Some things just cannot be replaced. Take bacon, for example. It’s not healthy and we’d love a version that was a little easier on the heart. But although food companies have tried, fake bacon just doesn’t measure up to the real thing. But once in a while, the fake version of a product does quite nicely. In fact, on very rare occasions the knockoffs are even better.
We’ve come up with 9 imitations that are at least as good as — if not better than — their originals. Fair warning: Some of them are a little controversial. Take a look and see if you agree.
Read on for 9 knockoffs that are as good as the real thing.
Check out the Rachel Zoe faux-fur vest, one of the fashion hits of the last year.
Fake fur has become so popular, in fact, that some clothing makers are using real fur but claiming the fur is fake. Neiman Marcus and two other retailers have been charged with selling real fur disguised as fake fur. The fake material may have actually been real rabbit and raccoon, according to news reports. The retailers settled the claims last month.
You weren’t born with breathtaking eyelashes? With a little glue and a little time, you could look like you were. False eyelashes are fairly easy to apply and can look great.
While many false lashes are made with synthetic or human hair, some designers are turning to real fur as an alternative. Consider Aura Lashes, which use mink fur for a more natural look. And don’t worry, animal lovers: The fur is collected from shedding minks and is cruelty-free.
Calm down, foodies, we’re not saying that Velveeta beats out a wedge of D’Affinois. But for certain dishes, the processed cheese food is a better choice than natural cheese.
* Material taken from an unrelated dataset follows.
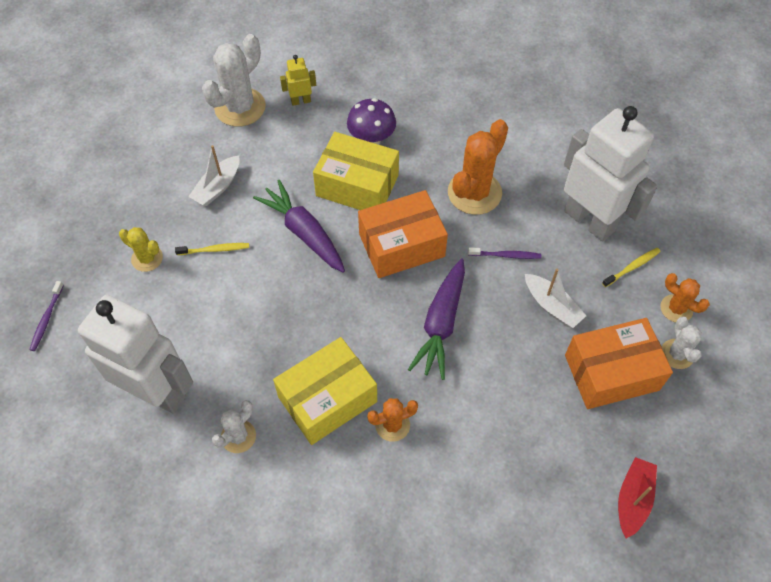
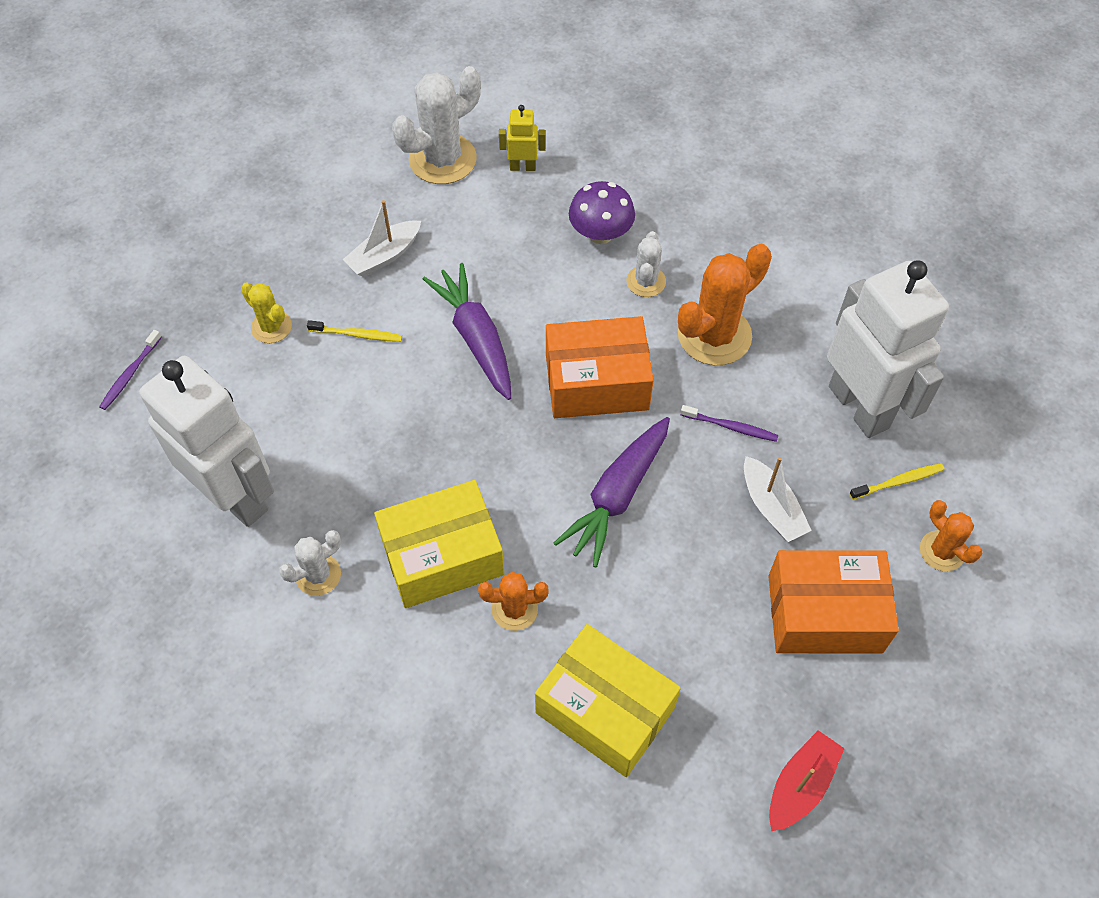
camera: 15 degrees right, 0 degrees up
(357, 185) = (563, 292): yellow box -> yellow box (605, 710)
(677, 354) = (923, 611): white cactus -> white cactus (646, 281)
Queso dip? Velveeta. Piled-high nachos? Velveeta. Broccoli-cheese soup? Velveeta. You won’t have the oily separation and clumpy texture that real cheese can produce. You might also have less fat, sodium and calories, according to Men’s Health.
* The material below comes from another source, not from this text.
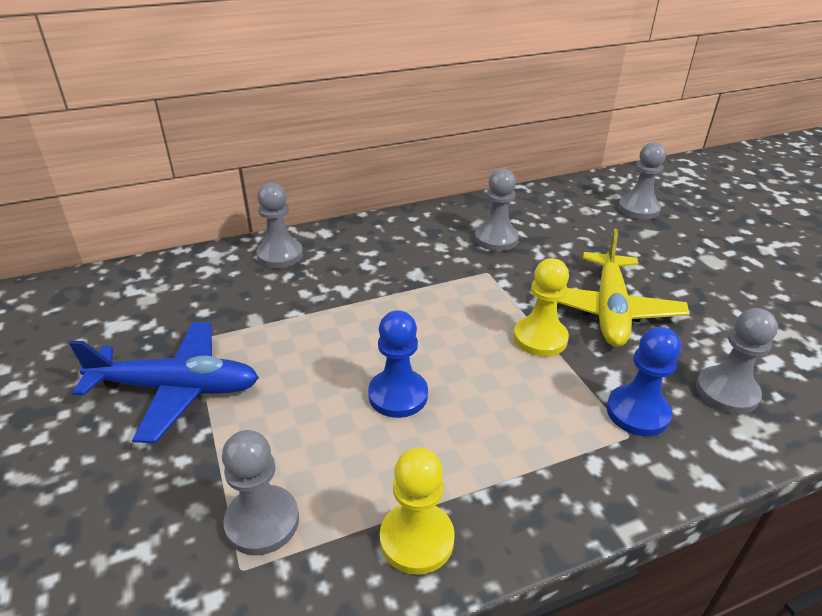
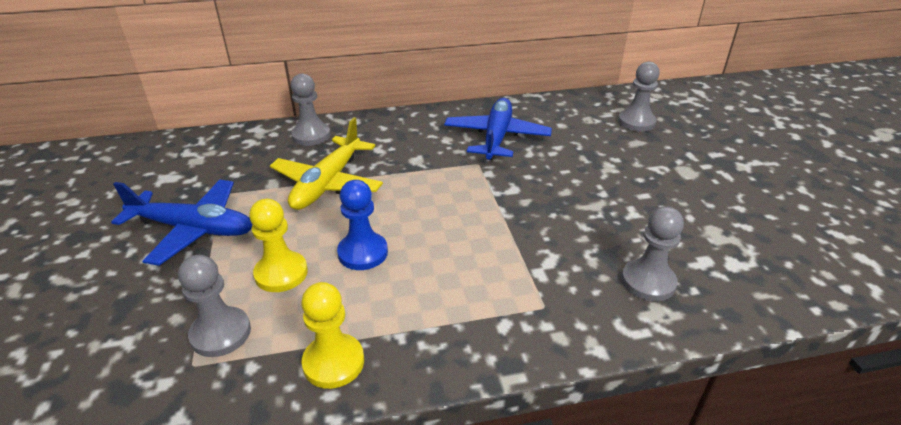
camera: 10 degrees right, 0 degrees up
(496, 239) = (496, 137): grey pawn -> blue plane
(540, 338) = (500, 221): yellow pawn -> yellow pawn (281, 273)
(609, 310) = (572, 204): yellow plane -> yellow plane (327, 184)
(637, 412) = (559, 289): blue pawn -> none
Synthetic Diamonds are carefully grown in labs to be indistinguishable to the untrained eye. They look and feel exactly like a mined diamond, but sell for a fraction of the price, especially as the price of mined diamonds has soared.
Man-made diamonds are almost too superior, since they have fewer flaws and structural defects than mined diamonds. They’re perfect for engagement rings and anniversary necklaces. And they may carry a bit of moral appeal — there’s no chance you’re getting a “blood diamond” mined to finance some nefarious warlord.
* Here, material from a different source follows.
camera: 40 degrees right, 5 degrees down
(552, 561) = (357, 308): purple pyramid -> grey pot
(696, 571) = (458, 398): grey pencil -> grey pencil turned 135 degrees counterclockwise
The problem, though, is that they haven’t reached a decent level of social acceptance. “I wouldn’t dare buy a synthetic diamond for my fiancee without first checking to see if it was OK,” writes the Weakonomics blog. “She wants the real thing mined out of the ground because something just doesn’t feel right about diamonds ‘grown’ in a lab, and I can’t disagree with her.”
Fake Mashed Potatoes
OK, these aren’t exactly fake. A box of mashed potatoes does in fact have dried potato flakes in it, along with preservatives and other chemicals. And while those ingredients don’t exactly sound mouthwatering, plenty of people think that instant mashed potatoes from a box are just fine when you don’t have the time to create the real thing.
The Serious Eats site compared several brands of instant mashed potatoes and awarded first place to General Mills (GIS) for its Betty Crocker’s Yukon Gold, which combines starchy Idaho potatoes and creamy Yukon Golds. Add milk or heavy cream to the mix in place of some of the water, and you’re good to go.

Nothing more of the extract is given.